To test whether the centroids and dispersion of the groups differ, vegan’s adonis function was used for a Permutational Multivariate Analysis of Variance (PERMANOVA) by partitioning distance matrices among sources of variation (both qualitative and quantitative information). This function fits linear models (e.g., factors, polynomial regression) to distance matrices and uses a permutation test with pseudo-F ratios.

To find OTUs that are significantly different between metadata categories, the function DESeqDataSetFromMatrix() from the DESeq2 package49 was used, with a significance value cut-off of P < 0.001. This function allows negative binomial GLM fitting (as abundance data from metagenomic sequencing is overdispersed) and Wald statistics for abundance data. After correcting for multiple comparisons, it reports OTUs that have log-fold changes between selected metadata categories, in this case between wild and reared specimens (see Supplementary Fig. S3).

We performed Local Contribution to Beta Diversity (LCBD) analysis50 by using Hellinger transformation to compute the total sum of squares of the species composition for all samples from which the sample-wise local contributions to beta diversity could be derived as a proportion of the total beta diversity. These values were then plotted as bubbles under stacked bar plots to indicate samples that differ markedly in their species composition (see Fig. 1).

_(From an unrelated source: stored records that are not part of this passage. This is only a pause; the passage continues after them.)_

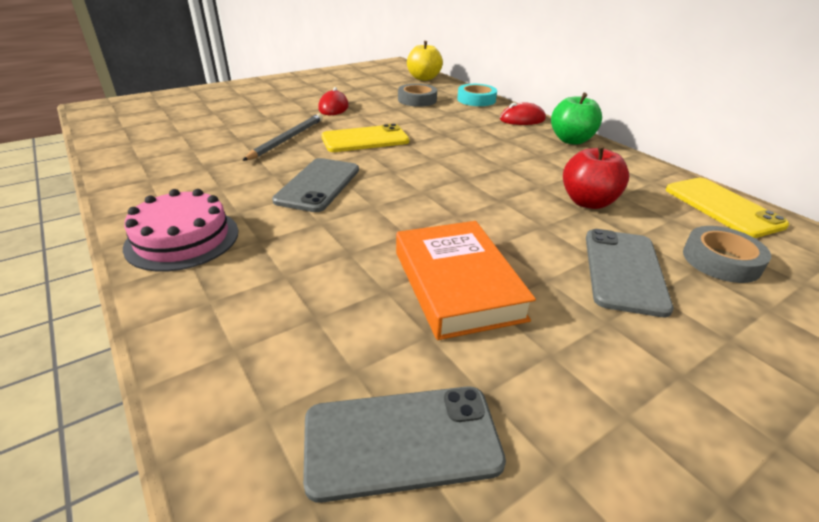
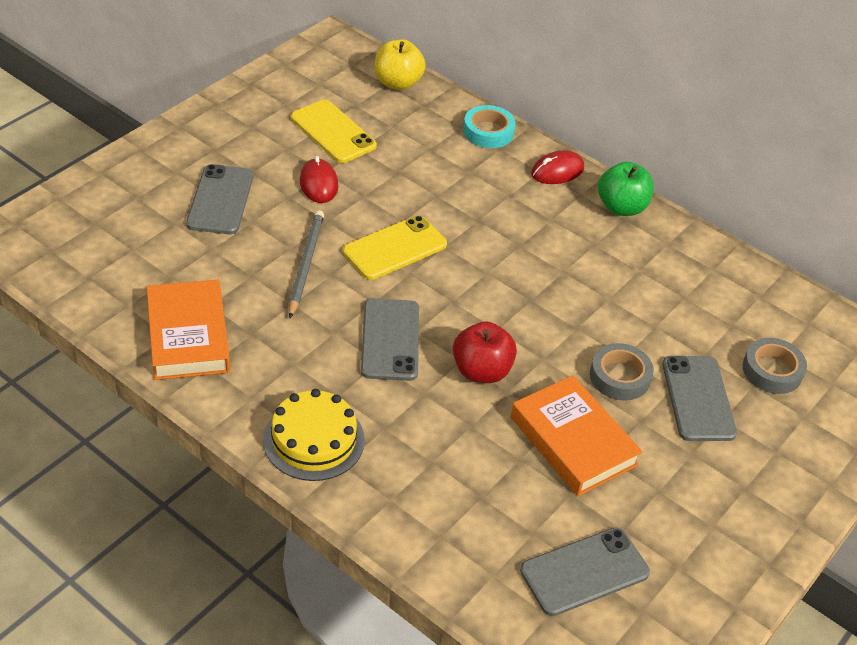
camera: 20 degrees left, 10 degrees up
(154, 162) = (188, 336): none -> orange book
(182, 239) = (314, 440): pink cake -> yellow cake
(257, 107) = (220, 200): none -> grey phone
(417, 100) = (414, 145): grey tape -> grey tape (620, 377)
(588, 202) = (656, 314): red apple -> red apple (481, 371)
(722, 207) = (775, 298): yellow phone -> yellow phone (333, 132)

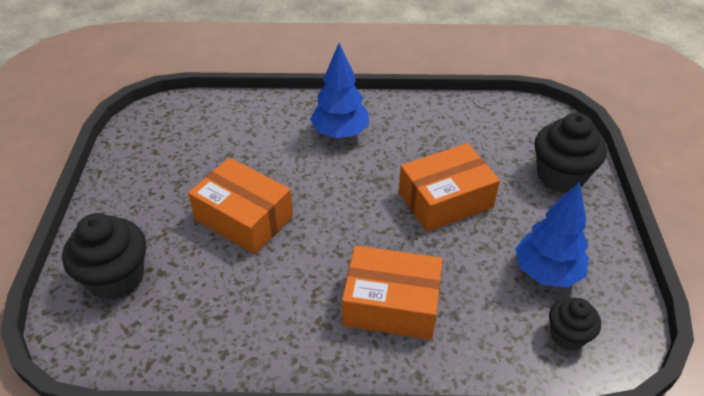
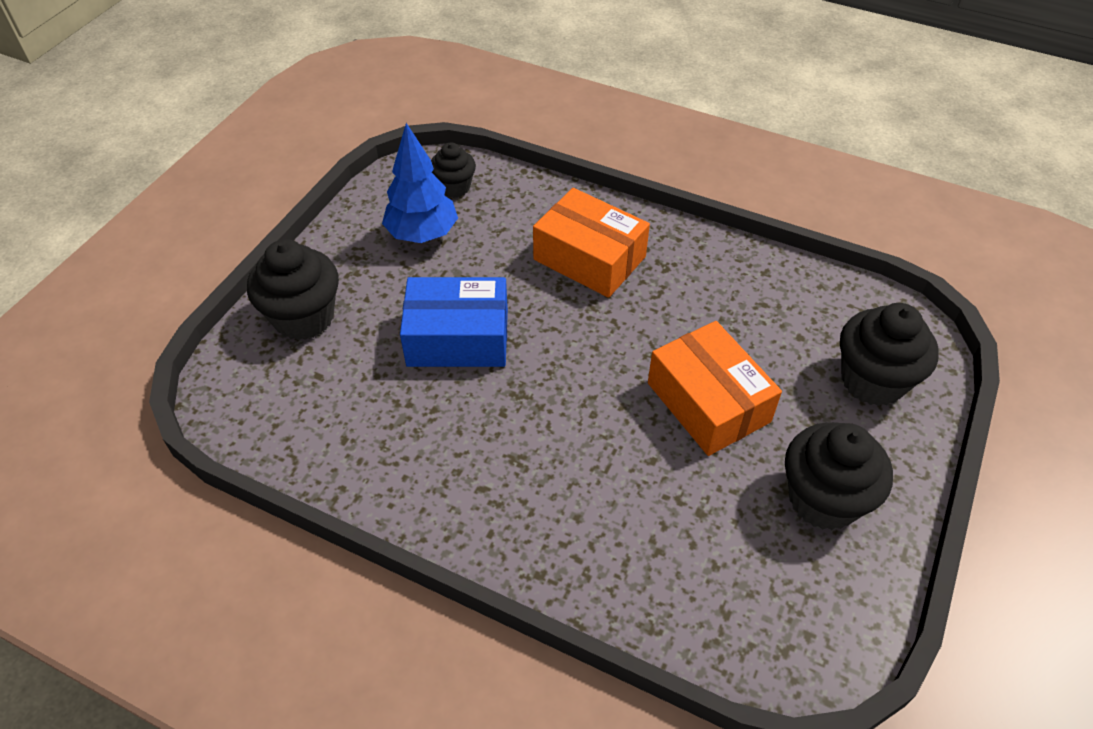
camera: 155 degrees left, 5 degrees up
(152, 185) = (823, 499): none -> black cupcake
(340, 133) = (523, 488): blue tree -> none
(445, 200) = (458, 338): orange box -> blue box

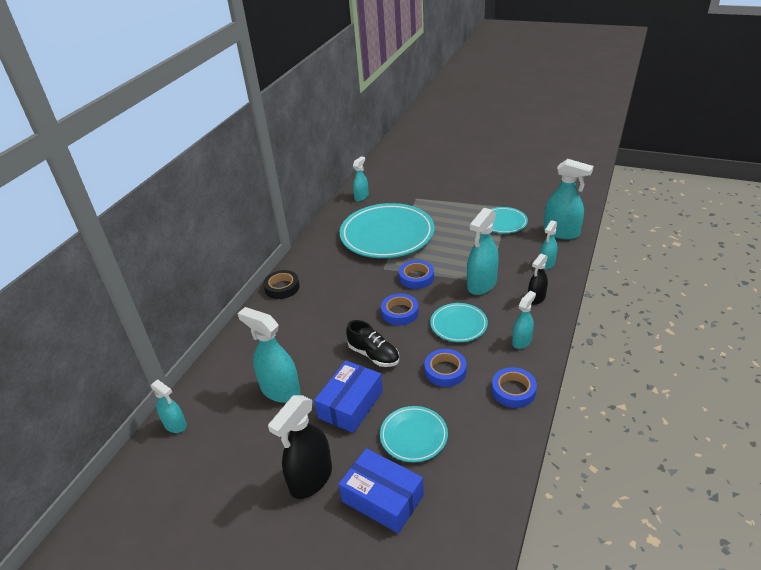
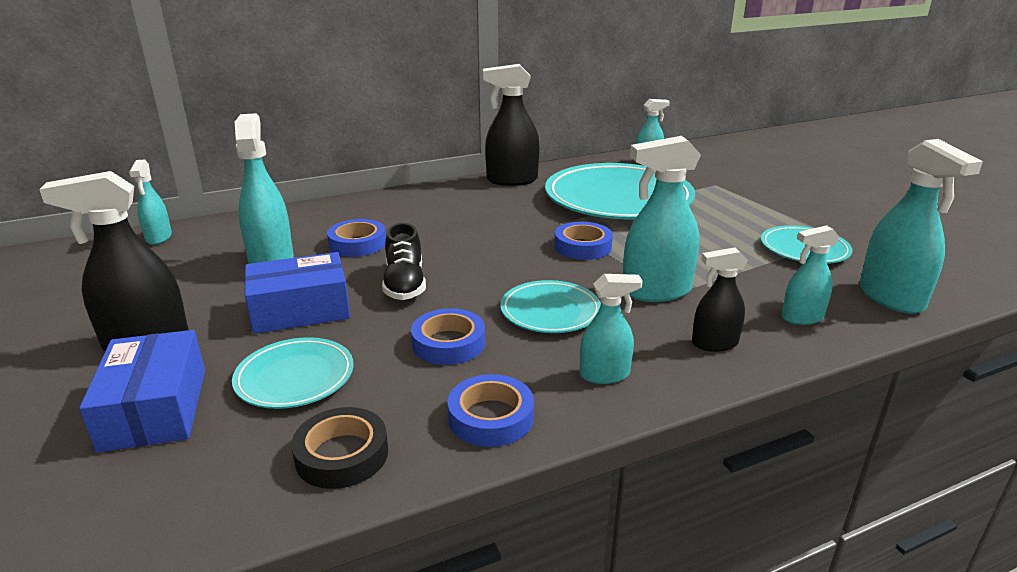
camera: 40 degrees right, 10 degrees down
(282, 287) = (431, 192): black tape -> black tape (342, 455)
(312, 252) = (511, 180): none -> black spray bottle
(400, 312) = (504, 265): blue tape -> blue tape (357, 243)

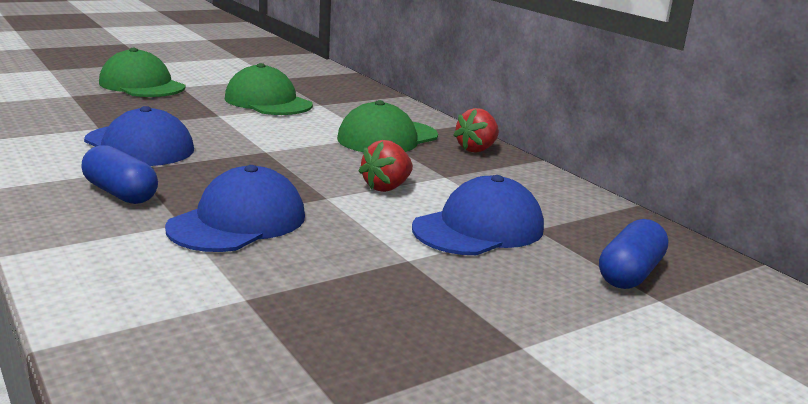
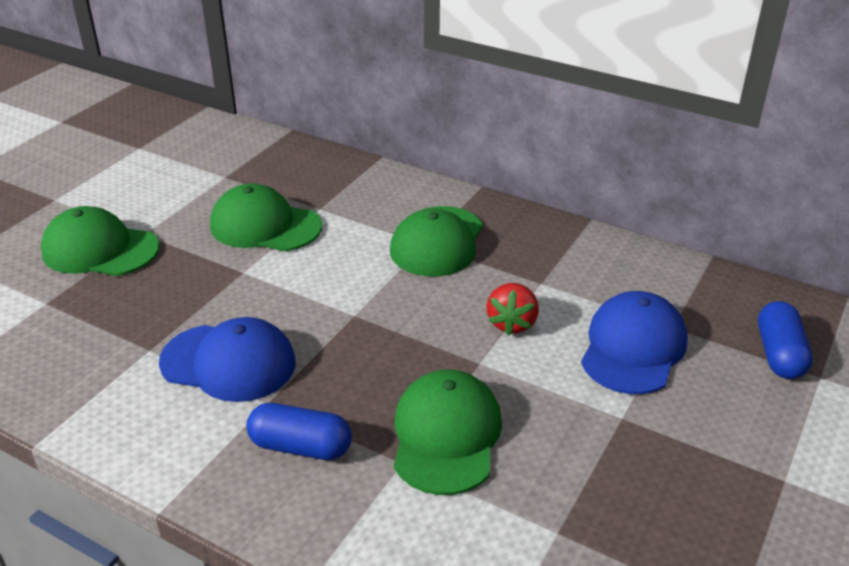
camera: 25 degrees left, 15 degrees up
(238, 222) = (446, 435): blue cap -> green cap
(476, 149) = (527, 227): red strawberry -> none

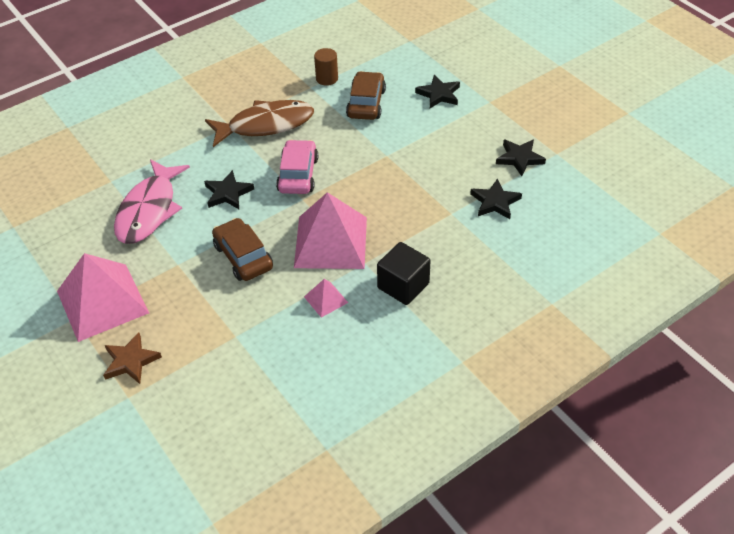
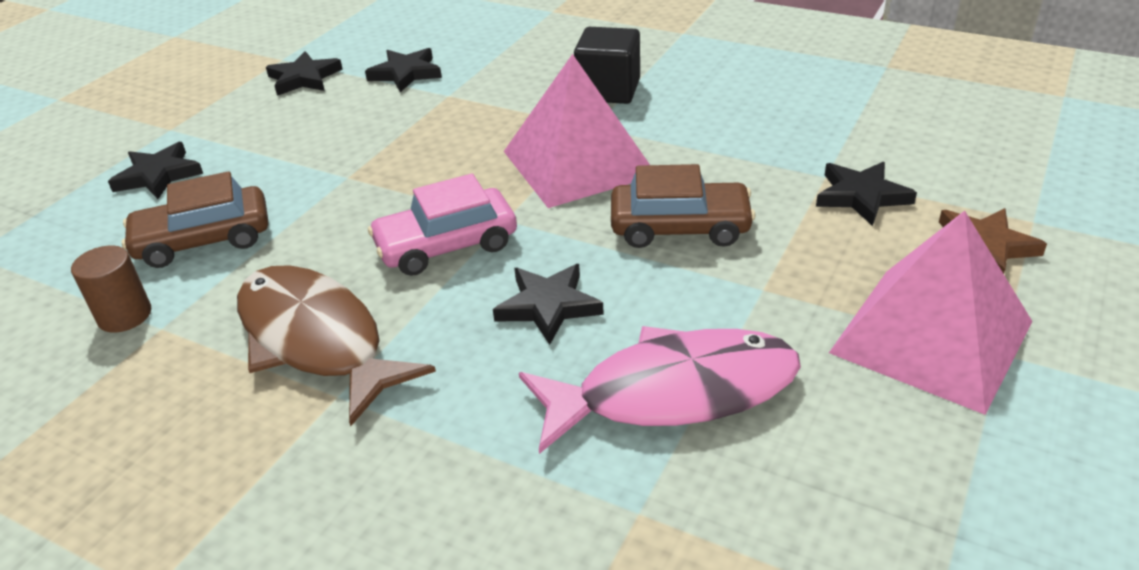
camera: 115 degrees left, 10 degrees down
(206, 340) = (861, 196): none -> black star
(243, 257) = (680, 227): brown car -> brown car turned 120 degrees counterclockwise
(326, 299) = (686, 132): pink pyramid -> none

Seqenv51 was used to search OTU sequences against the blastn nucleotide database (NCBI), and the textual information on isolation sources of the reference genomes for the OTUs were collated on which we ran a text mining algorithm to identify and parse words associated with the Environmental Ontology (EnvO). The normalized frequencies of EnvO terms for each OTU were then multiplied with the sequence counts from the OTU table to generate a sample-wise EnvO abundance table on which we performed the same differential analysis as we did for OTUs (see Supplementary Fig. S4).

Statistical scripts, workflows, and software used in this manuscript can be found at http://userweb.eng.gla.ac.uk/umer.ijaz#bioinformatics.

Data availability

Sequencing results are available in the Sequence Read Archive (SRA) database at NCBI under BioProject ID PRJNA386253, accession number SUB2570565.